In Rajendra Prasad’s case (supra), in a trial for offences under the NDPS Act 1985, there was negligence on the part of public prosecutor as he closed the evidence of the prosecution twice without verifying whether cross examination of two material witnesses had been concluded or not. At the stage when part of the final arguments had been heard, an application of the prosecution under Section 311 Cr.P.C. for recalling the three witnesses was allowed by the trial Court, the revision was dismissed by the learned Single Judge, of the Delhi High Court and the matter was taken to the Hon’ble Supreme Court by the aggrieved accused.
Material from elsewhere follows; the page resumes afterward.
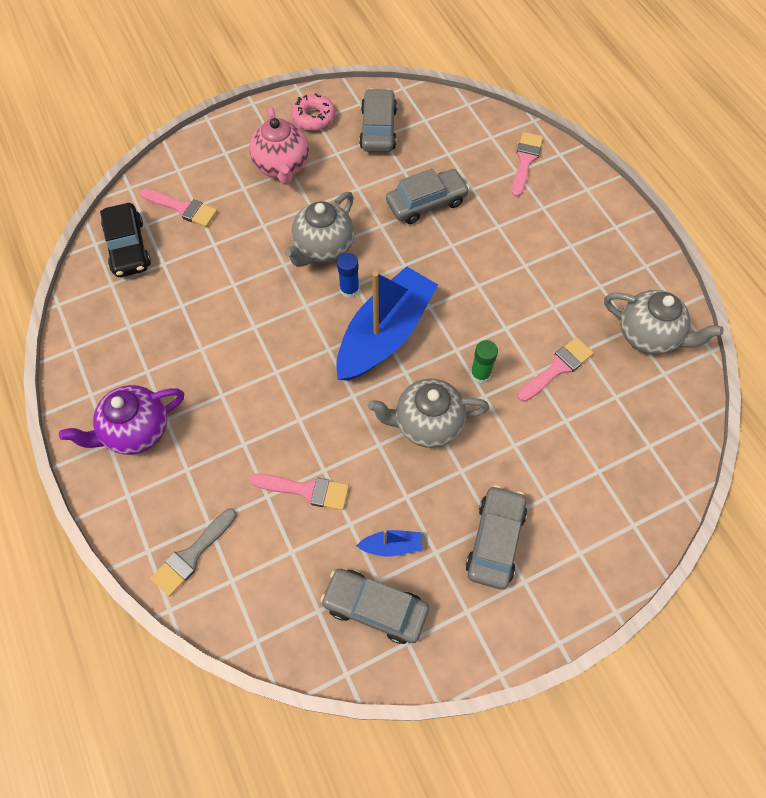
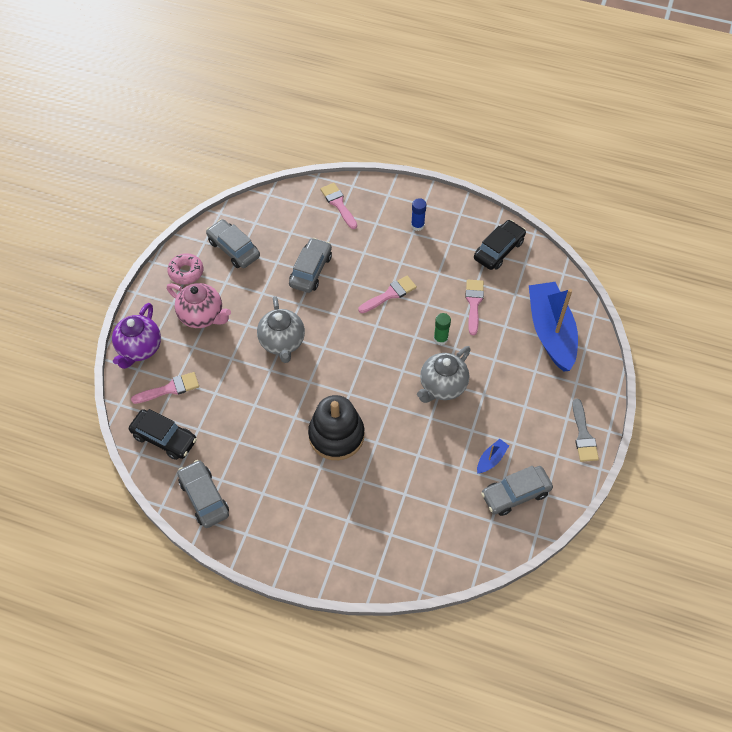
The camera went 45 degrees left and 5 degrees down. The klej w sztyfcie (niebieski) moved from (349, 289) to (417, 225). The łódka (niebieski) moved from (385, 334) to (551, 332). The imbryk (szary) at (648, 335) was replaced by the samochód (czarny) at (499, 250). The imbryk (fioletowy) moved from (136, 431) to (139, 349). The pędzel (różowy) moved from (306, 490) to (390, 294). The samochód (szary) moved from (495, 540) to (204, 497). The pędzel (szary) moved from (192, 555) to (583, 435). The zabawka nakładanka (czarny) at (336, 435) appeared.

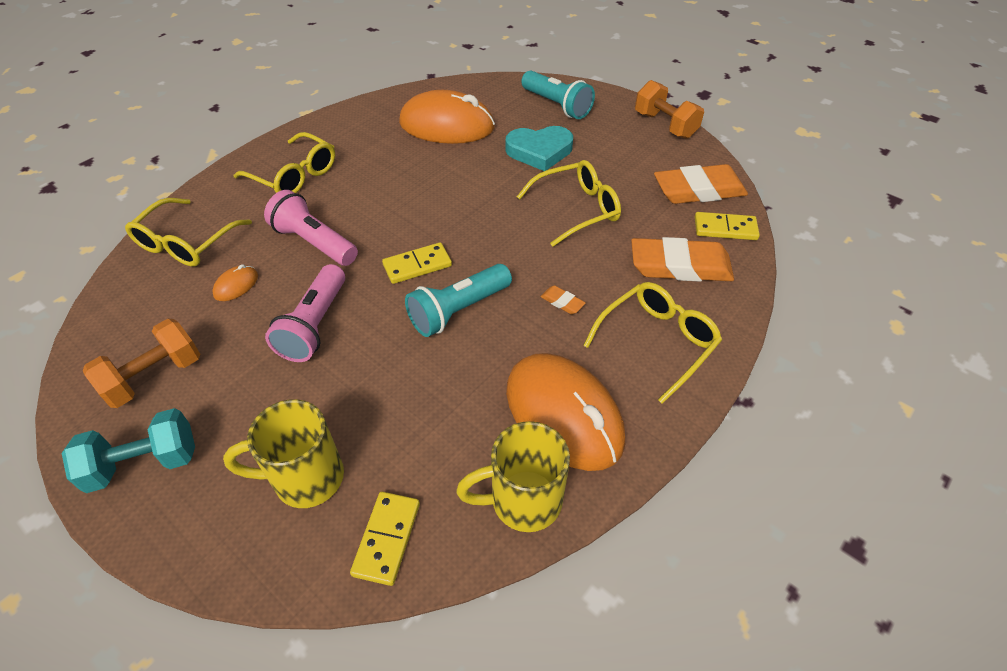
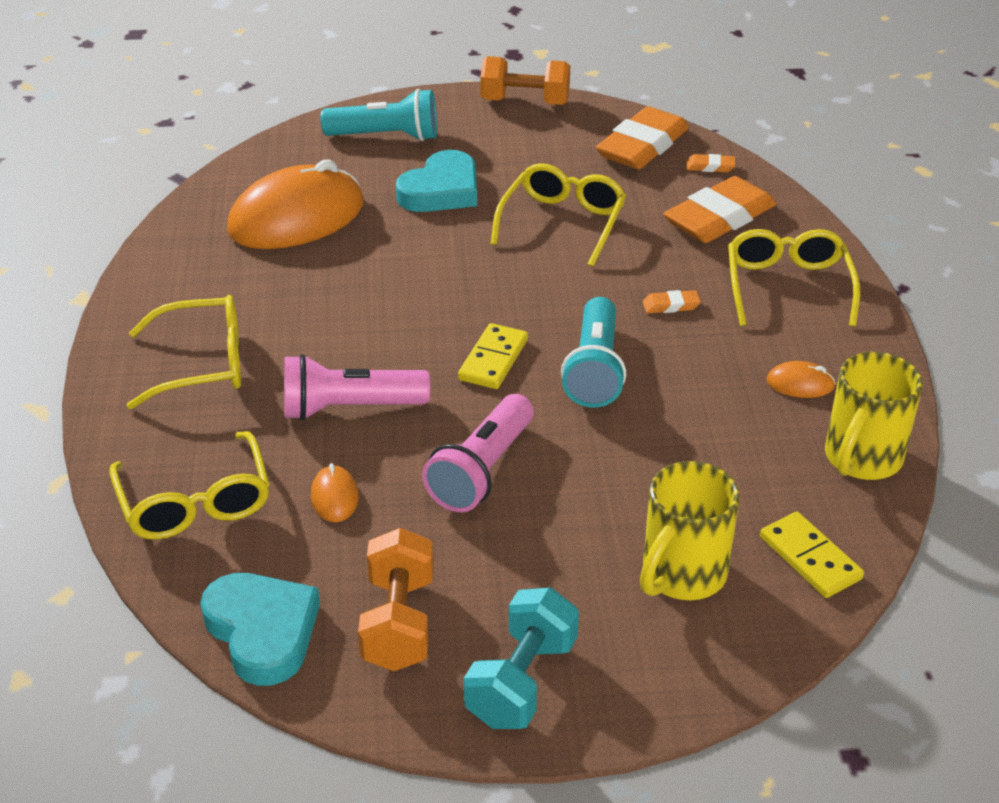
The camera went 45 degrees left and 10 degrees down. The kostka domina (żółty) at (725, 229) was replaced by the gumka do mazania (pomarańczowy) at (710, 167). The latarka (różowy) at (315, 325) turned 60 degrees clockwise. The myszka (pomarańczowy) at (563, 414) changed to 0.40 times the size. The serce (turkusowy) at (262, 631) appeared.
It was held that a lacunae in the prosecution is not to be equated with the fallout of an oversight committed by a counsel during trial either in producing relevant materials or in eliciting relevant answers from the witnesses. The mistakes or laches during conduct of a trial cannot be understood as a lacunae which a court cannot fill up. The relevant para 8 and 12 of the judgment are as under:–

“8. Lacuna in the prosecution must be understood as the inherent weakness or a latent wedge in the matrix of the prosecution case. The advantage of it should normally go to the accused in the trial of the case, but an oversight in the management of the prosecution cannot be treated as irreparable lacuna. No party in a trial can be foreclosed from correcting errors. If proper evidence was not adduced or a relevant material was not brought on record due to any inadvertence, the Court should be magnanimous in permitting such mistakes to be rectified. After all, function of the criminal court is administration of criminal justice and not to count errors committed by the parties or to find out and declare who among the parties performed better.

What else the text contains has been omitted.